Referencing the city Nottingham-raised Scott now calls home, Manchester, the song was initially inspired by a book “where our detached shadows inhibit an alternate realm”. It’s another example of Scott using his lyrics to put himself in another’s shoes – an approach frequently used by songwriters including Paul McCartney, Jarvis Cocker and Pet Shop Boys’ Neil Tennant.
“I’m fascinated by characters who crave adoration but do everything to derail the possibility of that ever happening for a sustained period of time,” Scott explains. That thought inspired the song’s most distinctive lyrical hook (‘I’m a nobody, but I like it that way’), a sentence that both “begs for attention” and “acknowledges how desires aren’t all they are cracked up to be”.

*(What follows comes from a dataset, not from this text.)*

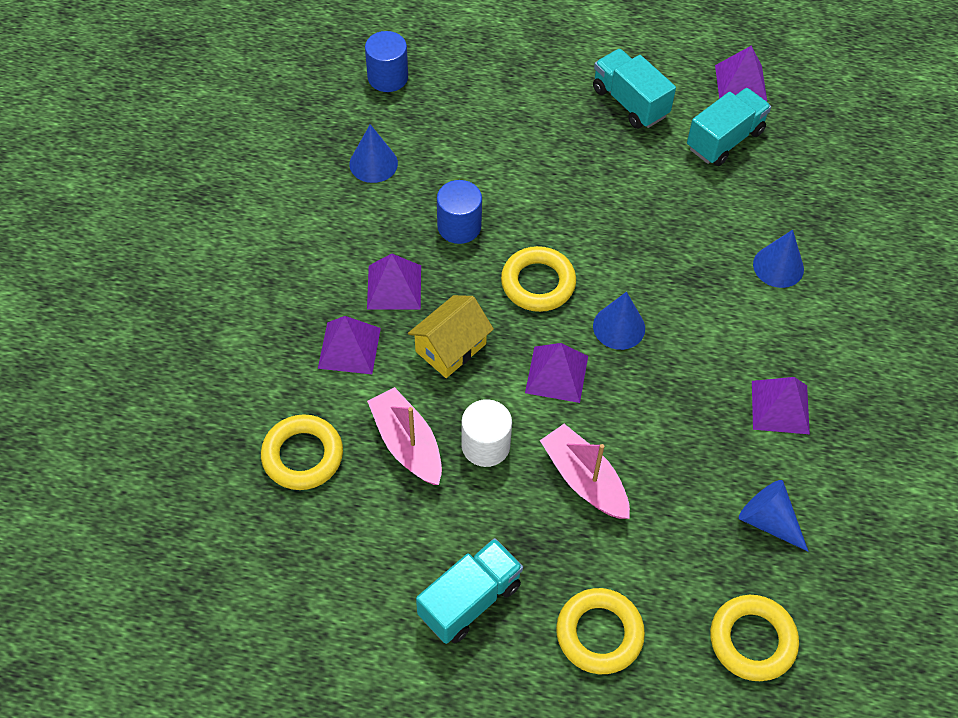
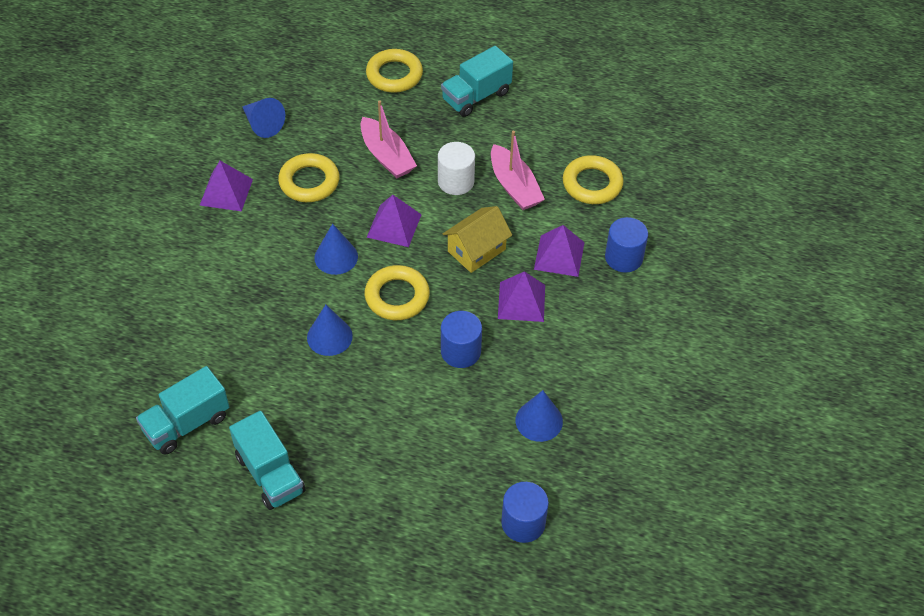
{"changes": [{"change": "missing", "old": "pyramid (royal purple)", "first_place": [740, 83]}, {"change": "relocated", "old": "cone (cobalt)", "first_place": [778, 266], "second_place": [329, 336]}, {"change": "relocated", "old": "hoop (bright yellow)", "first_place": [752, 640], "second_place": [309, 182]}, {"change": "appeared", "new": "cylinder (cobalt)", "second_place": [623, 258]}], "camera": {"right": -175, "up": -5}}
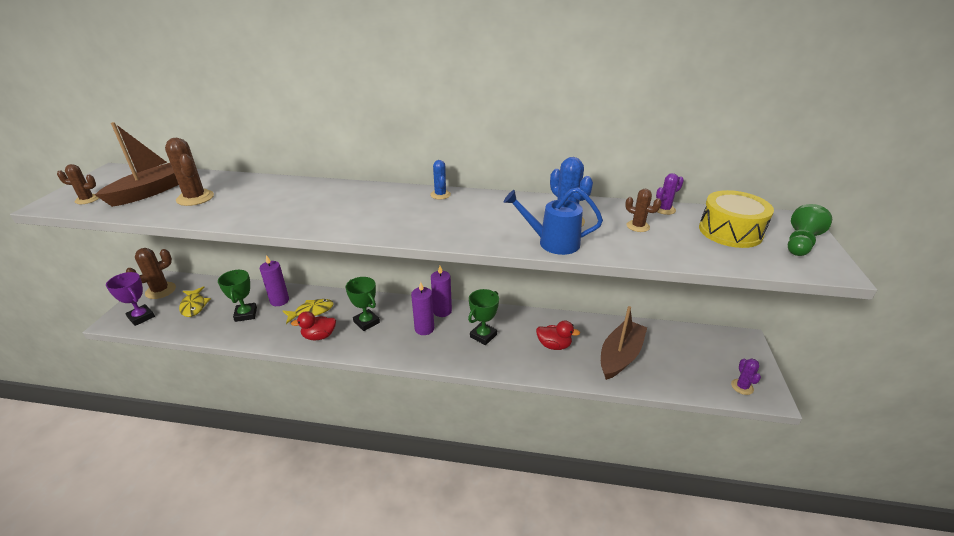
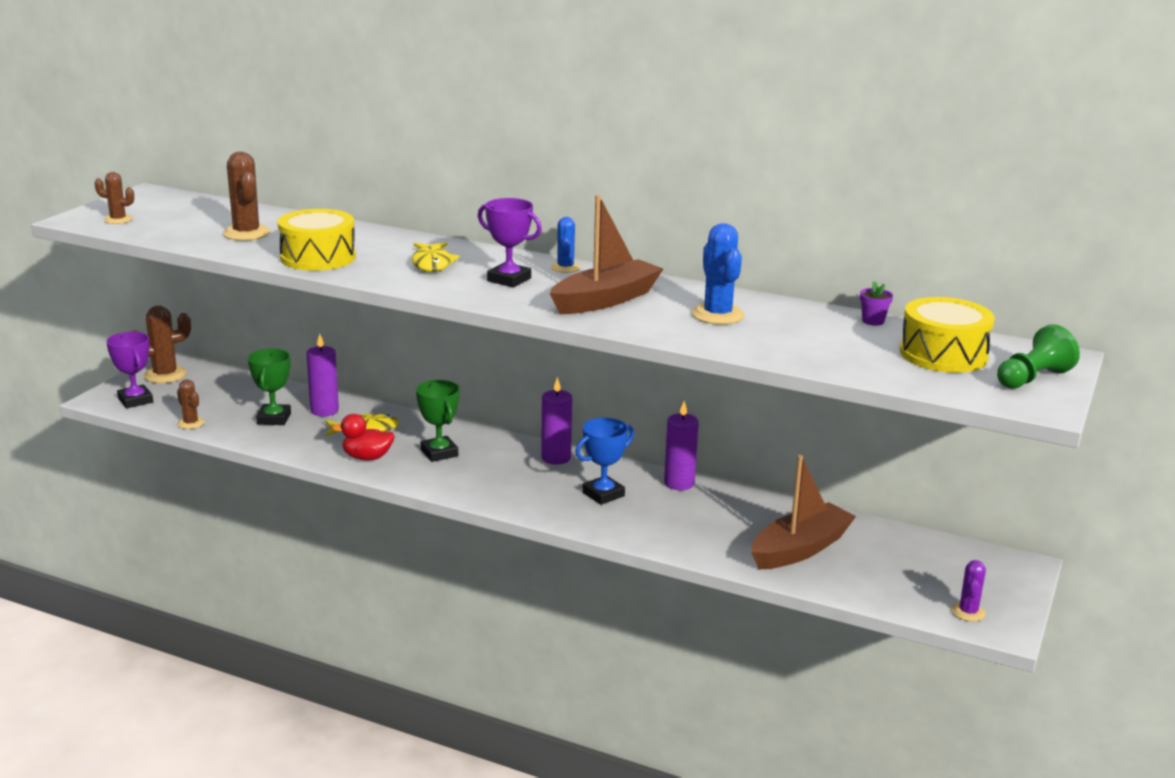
{"changes": [{"change": "relocated", "old": "toy boat (brown)", "first_place": [153, 191], "second_place": [605, 300]}, {"change": "exchanged", "old": "cactus (royal purple)", "new": "potted plant (royal purple)", "first_place": [664, 209], "second_place": [873, 321]}, {"change": "missing", "old": "sprinkling can (cobalt)", "first_place": [552, 242]}, {"change": "relocated", "old": "cactus (brown)", "first_place": [638, 226], "second_place": [191, 423]}, {"change": "relocated", "old": "wax candle (royal purple)", "first_place": [424, 329], "second_place": [679, 483]}, {"change": "relocated", "old": "toy fish (bright yellow)", "first_place": [194, 306], "second_place": [432, 264]}, {"change": "colour", "old": "prize cup (leaf-green)", "new": "prize cup (cobalt)", "first_place": [483, 336], "second_place": [603, 494]}, {"change": "missing", "old": "toy duck (scarlet)", "first_place": [554, 345]}, {"change": "appeared", "new": "prize cup (royal purple)", "second_place": [509, 280]}, {"change": "appeared", "new": "snare drum (bright yellow)", "second_place": [318, 257]}], "camera": {"right": 15, "up": -10}}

In classic Mondo Love & Betrayal fashion, Tolliday’s accompanying music – a typically warm and attractive blend of shuffling machine drums, warming electric piano motifs, melancholic chords and spine-tingling piano motifs – plays to Scott’s strengths, with his thoughtful lyrics and emotive vocal delivery only emphasising the poignant, happy-sad dynamic at the heart of the pair’s collaborative work.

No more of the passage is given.